The Top Weight Loss Options For You
“I want to lose weight but everything I try doesn’t work for the long term” – says millions of people across the globe.
Here’s 4 strategies to losing weight and keeping it off. You need to find what works for you, so here’s the easiest ways you can choose.
You want to choose one that is going to fit your lifestyle and you enjoy it.
1. Intermittent Fasting
Probably one of the easiest, most effective strategies to implement. All you’re doing is delaying your first meal of the day until as late as possible! This usually means only water up until your first meal. Yes, even coffee and tea can break your fast. Anything that you liver has to metabolise is really breaking your fast.
But hey, if drinking black coffee a couple of times to get you to delay that first meal and make intermittent fasting easier, then go for it! You’re still going to gain massive benefits to health and maintaining that physique you are after.
I find this easier to do myself when drinking black coffee throughout the morning. Another great tip to make it easier is sparkling water. I even sometimes add in a small squeeze of fresh lime juice.
Obviously nothing is better, but I still feel the benefits of fasting, even with black coffee and some sparkling water.
I also recommend doing a fasted workout in the morning and this makes you feel amazing once your body and mind start to get used to it. You feel very light and energised, mental clarity through the roof and when you do have your first meal, your insulin response is amazing.
2. Feeding window of 6 to 10 hours
Ok so this one here is amazing. You can easily choose what time your first meal is going to be and then have your next 1 or 2 meals over the next 6 to 10 hours. What this does is allows you to fine tune your meal amounts and most of all meal timing.
Very quickly you soon realise what feeding time duration window works for you. It gives you structure, a process and some consistency to sustainably maintain a healthy weight, curb cravings and hunger.
Everyones window will be different, depending on a few factors. Lifestyle, work, time available and how the person feels. That is the biggest one is how do you feel?
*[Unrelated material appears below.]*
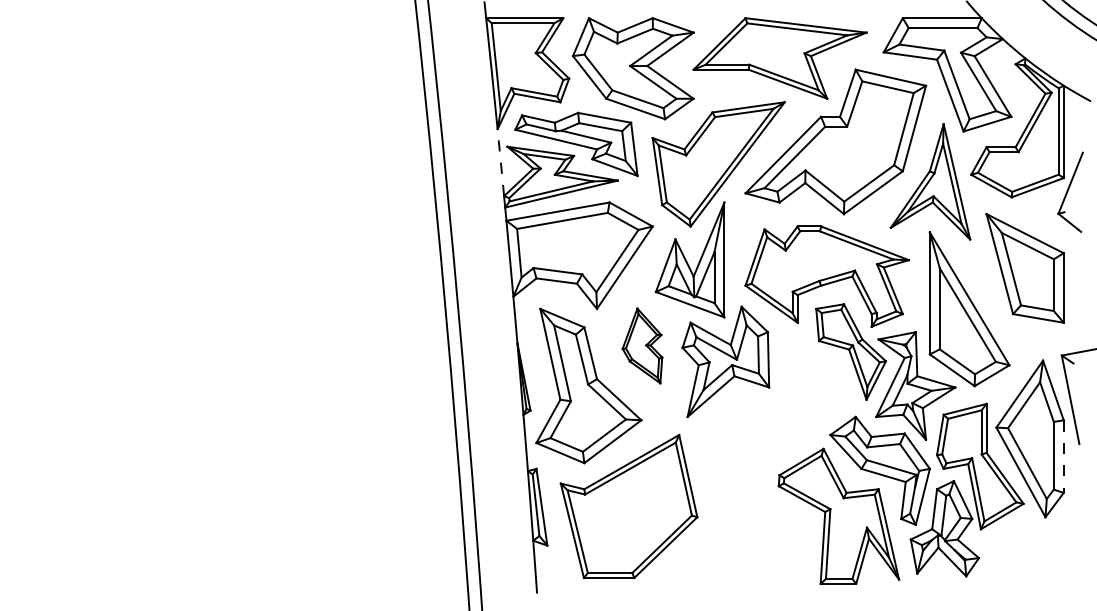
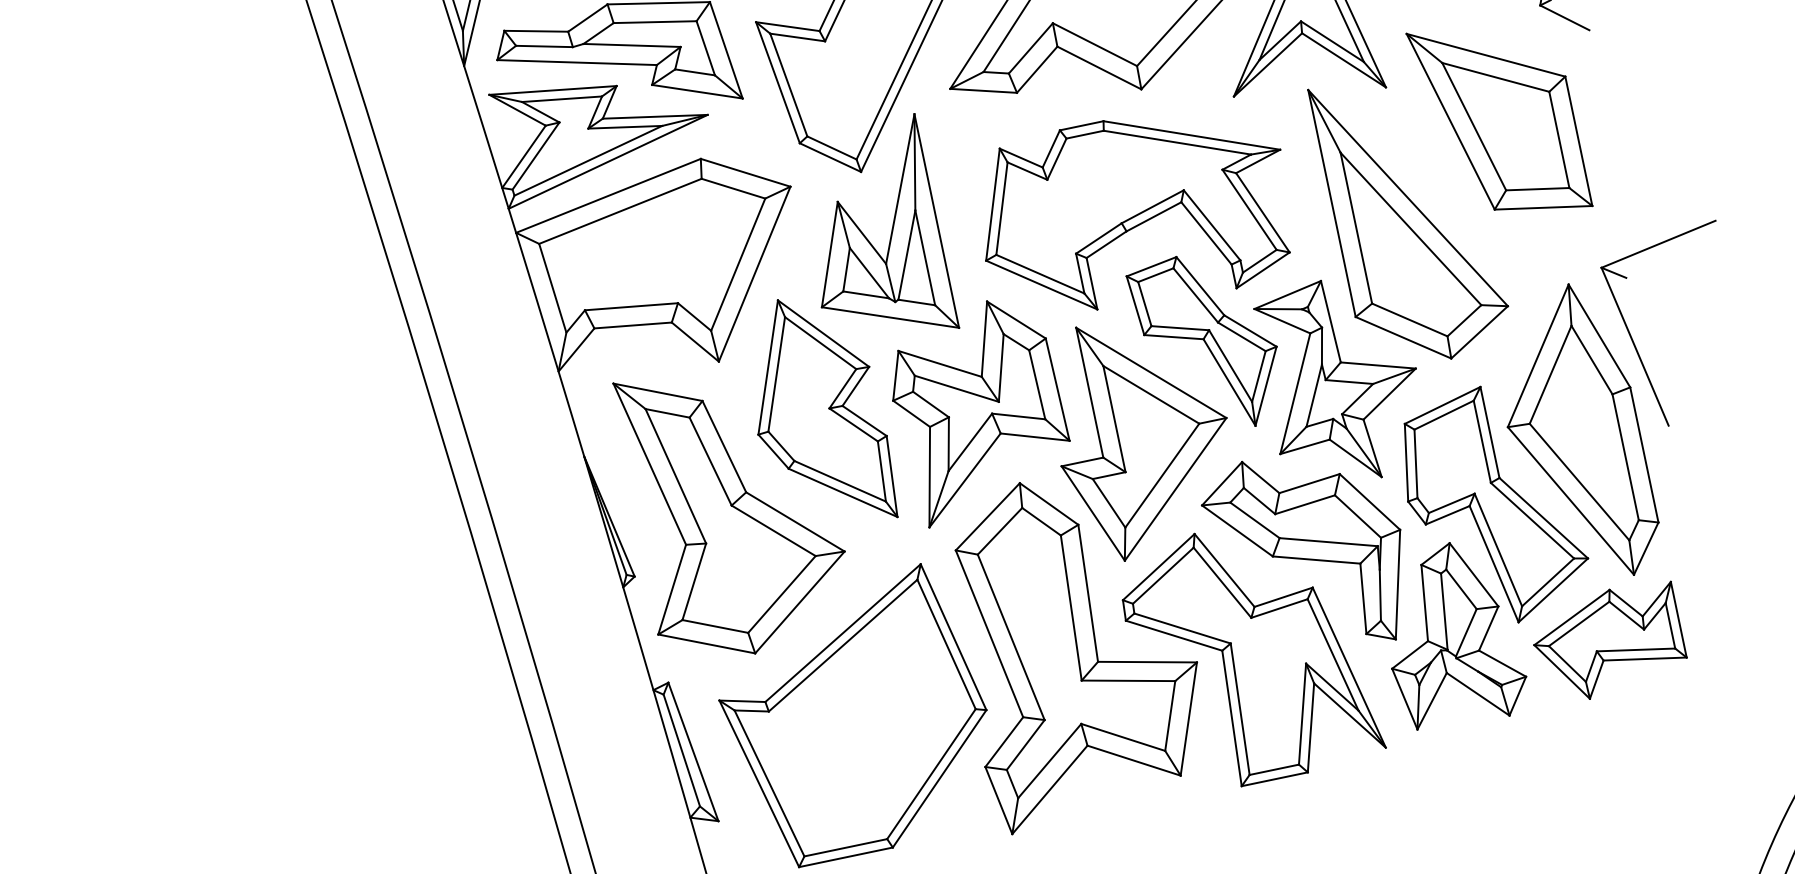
arc: (500, 162) -> (482, 126), dashed -> solid
part: (642, 345) -> (817, 411), size x1.67
part: (764, 454) -> (1086, 567), added
line: (1063, 457) -> (1644, 456), dashed -> solid
part: (1024, 549) -> (1607, 643), added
It should make you feel better, lighter, energised and most of all be easy to implement into your lifestyle.
3. Zone Diet
Now, I can tell you if you don’t mind meal prepping, then you’ll more than likely get the most from the Zone Diet. This is calorie restriction, without hunger or cravings, with a moderate amount of Protein, Carbs and Fats.
It gives you a systematic approach to your own personalised, finger print specific nutrition plan for the long term. Yes forever.
I personally follow a Zone way of eating and get the best benefits from food eating this way. Everyone is different and you need to find what is right for you. But combining a Zone blueprint along with eating the right food types for your genetic type is nothing short of amazing when things begin to kick in.
Outstanding results can be experienced within a few short days but really kick into gear with amazing mental clarity around the 2 week mark when done right. I chose to study this field after experiencing how it progressed my quality of life and mental health. I am a huge believer in this way of eating and when combined with an Active Lifestyle and Meditation, life really does get better.
4. Keto Diet
Usually this diet is around 70-80% of your calories from Fat, a small amount of Protein and around 20g to 40g of Carbohydrates a day. Your brain either feeds off of Glycogen (glucose) or Ketones and your liver releases either into the blood stream.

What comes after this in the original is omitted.